Smiling, she wished that she could leave with him and get into his Audi or his Subaru and or whatever bourgeois ass-mobile he leased and be chauffeured off into his comfortable life.

His daughter ran over and wrapped her arms around his neck. He said, “Have a good day, Sophie. Bye-bye. Daddy loves you.”

Luci looked away. The purity of the hug—open, unabashed—made her angry. Sad. So tired. At lunchtime she locked the cash register and went outside. The weather was hot for Seattle, in the mid-80’s. This time of year, high pressure parked just off the coast, shimmying in weeklong heat waves. A bunch of kids scattered across the parking lot in a swirl of cigarette smoke. She picked up an empty Marlboro pack. Ma’am, she thought, and dropped it.

Watching for a break in traffic, she loped across the street. No cop cars sat nosed up to Swifty’s today. The yellow tape hung limply in the still afternoon.
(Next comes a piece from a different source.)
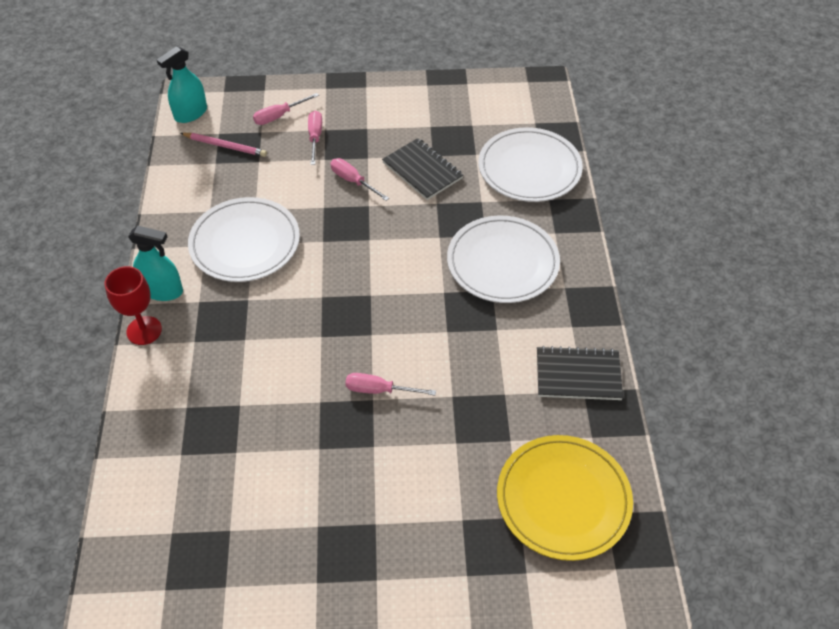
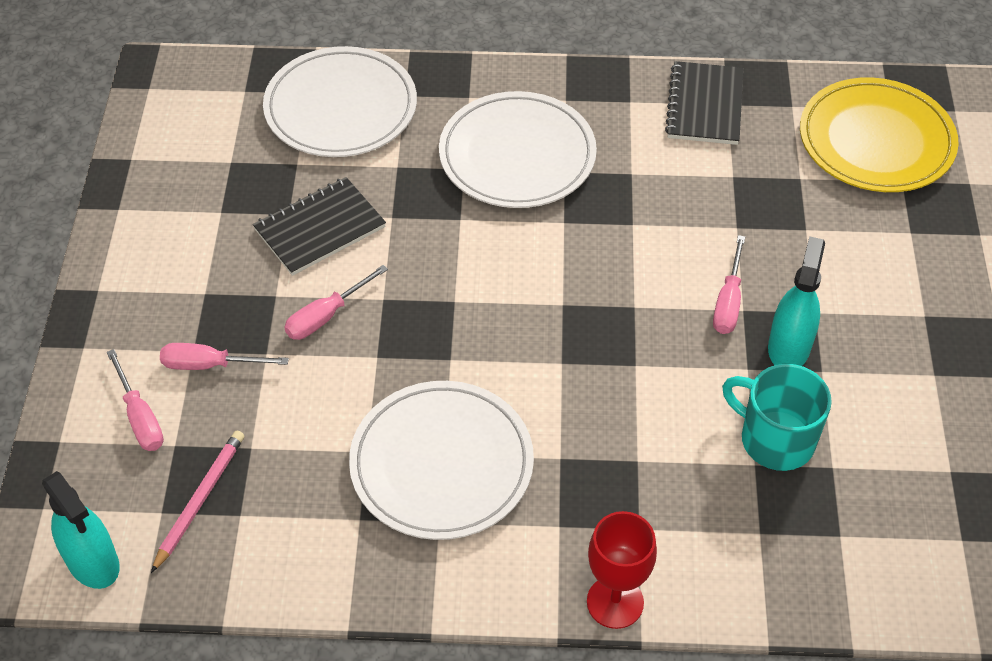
camera: 85 degrees left, 0 degrees up
(162, 290) = (533, 581): turquoise spray bottle -> turquoise spray bottle (789, 347)
(259, 417) = (775, 439): none -> turquoise mug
She picked her way across the cracked blacktop, crunching on broken glass and peanut shells and gravel. The car wash was a stucco shell open on both ends, fringed with lozenges of fabric curtains. A whitish powder coated the pavement. Someone had masking-taped a garbage bag around the metal box where you punched in your code. She stopped. Sounds came from inside the structure, a regular, rhythmic chant. A little scared, she poked her head between the fabric sheets. “Oh. Durell.”